In 1838, Cournot published his most famous book today, An Inquiry into the Mathematical Principles of the Theory of Wealth. In fact, this was the first conscious and consistent attempt to apply a serious mathematical apparatus to the study of economic processes. From this sprout grew a whole branch of science - mathematical economics.

It was A. Cournot who first deeply analyzed the relationship between demand and price in various market situations. This gave him the opportunity to formulate the law of demand and bring economic science to a close understanding of the concept of "elasticity of demand" (A. Marshall picked up the ideas of A. Cournot and brought them to their logical conclusion). Cournot was able to mathematically rigorously prove that the highest sales revenue is most often provided by far from the highest price.

Why does demand behave the way it does? This happens for a number of reasons that argue the law of demand and take into account the following circumstances:

Common sense and life experience directly affect the volume of purchases depending on the price.
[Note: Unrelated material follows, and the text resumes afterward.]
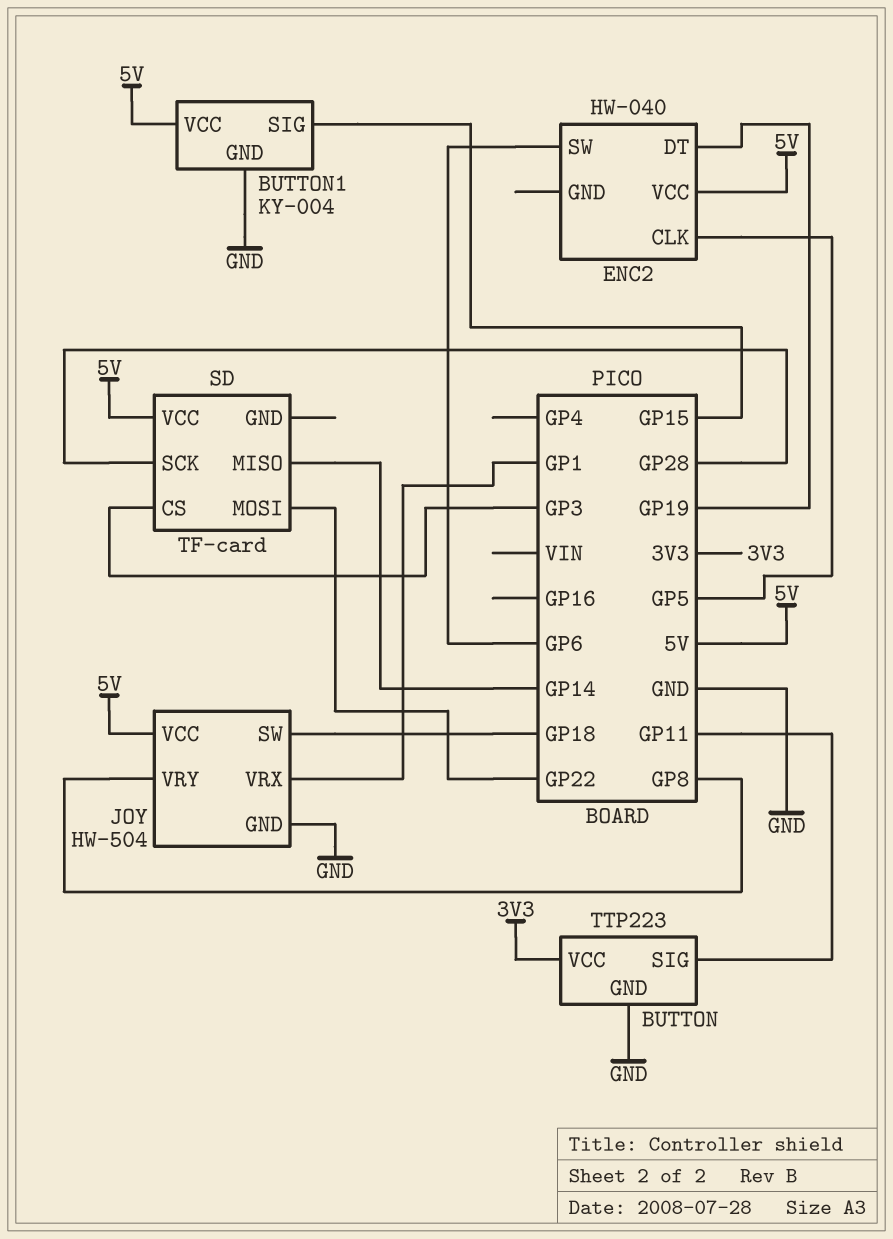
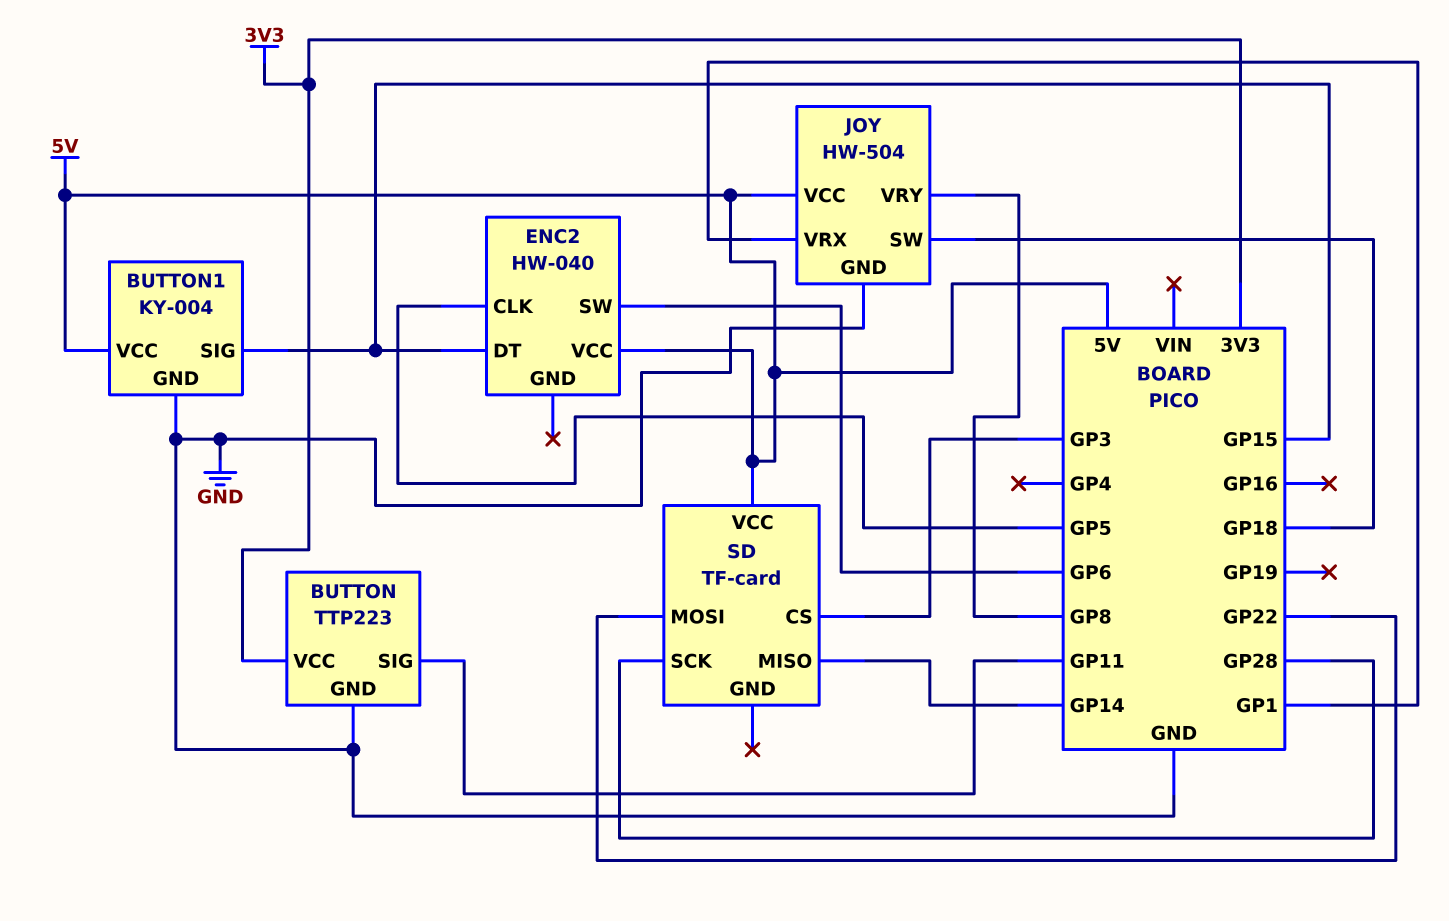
ENC2 pin DT: GP19 -> GP15

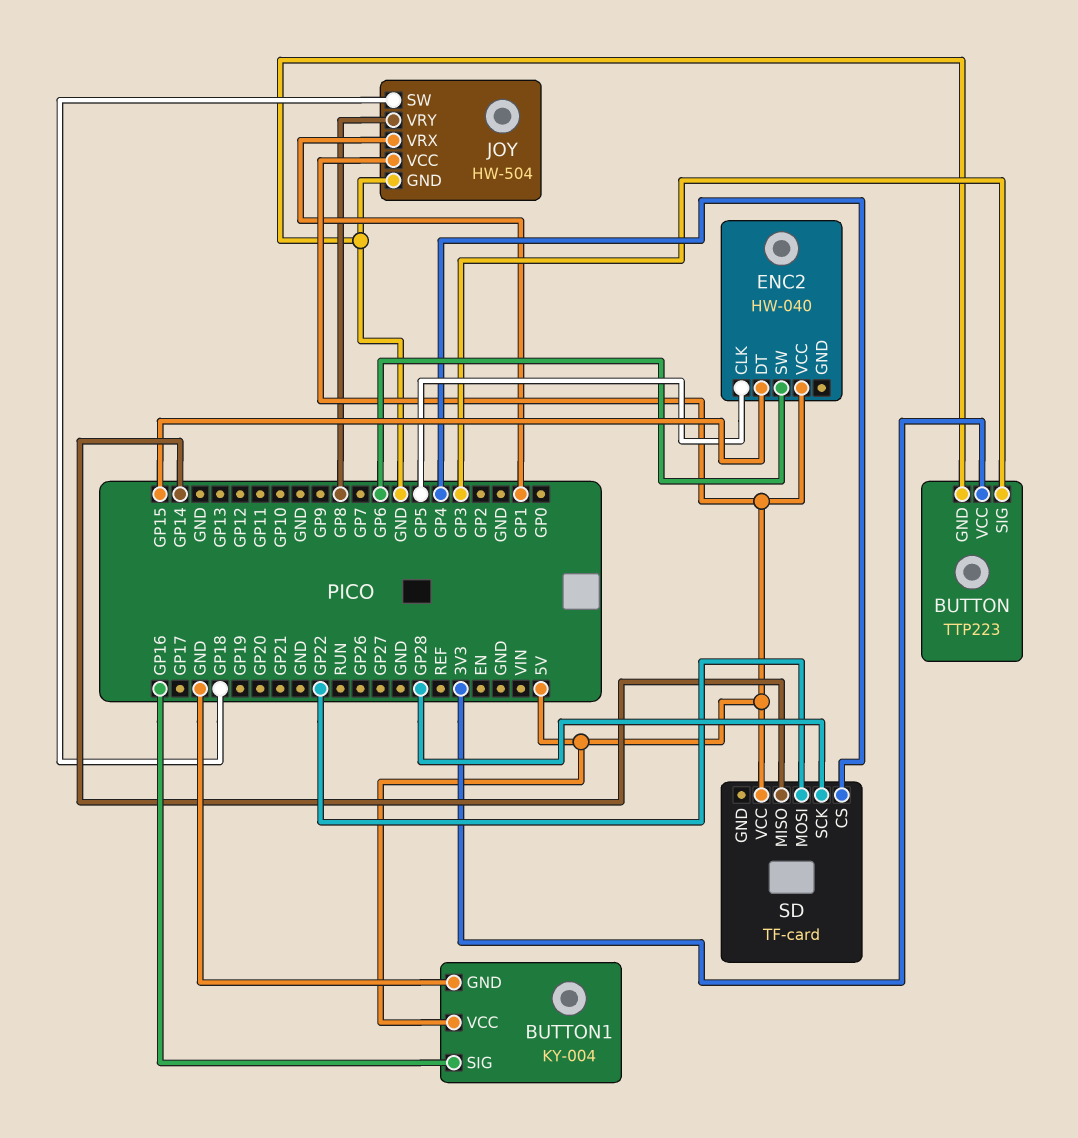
BUTTON pin SIG: GP11 -> GP3
BUTTON1 pin SIG: GP15 -> GP16
SD pin CS: GP3 -> GP4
The lower the price, the more purchases - this is a psychological moment.

Of course, at low prices, the volume of purchases increases, but sooner or later the consumer reaches the limit, when each subsequent unit of the product will bring less and less pleasure, no matter how much the price decreases. After a certain level of saturation of the need, the satisfaction received from a product or service begins to decrease. Economists call this effect the law of diminishing marginal utility. Decreasing marginal utility explains why low prices stimulate demand. Goods sold at a high price are usually not bought for the future or "at random". But if the price is low and affordable, then, most likely, the buyer purchases this product even a little more than he needs.

The operation of the law of demand can be explained on the basis of two interrelated effects − income effect and substitution effect.

Clearly, at a lower price, the buyer can afford to buy more of a given good without forgoing other goods. He feels richer because the price decrease increases his real purchasing power, or real income with a constant amount of his money income. This is income effect.

income effect(as a result of a change in price) - a change in the quantity demanded for a product, due to the fact that a change in its price leads to a change in the real income of the consumer.

The extent of the income effect depends mainly on how much of the income is spent on the purchase of a given product. The more income is spent on a good, the more the effect of price increases on the consumer's real income will be, and the more consumption will be reduced.

On the other hand, the consumer is inclined to replace more expensive goods with cheaper analogues, which leads to an increase in the demand for these goods. This is substitution effect.

substitution effect- the desire of consumers to buy goods in more when its relative price goes down (substituting this good for others) and to consume less of it when its relative price goes up (replacing this good with others). It is this effect that determines the negative slope of the demand curve.

The magnitude of the substitution effect depends mainly on the quantity and availability of substitute goods.

The income effect combined with the substitution effect form the overall Effect price changes.

The functional relationship between the quantity demanded and the price can be expressed different ways:

1. Tabular- in the form of a table or scale of demand (table 5.1):

Table 5.1

The ratio of the price of good X to the quantity X demanded.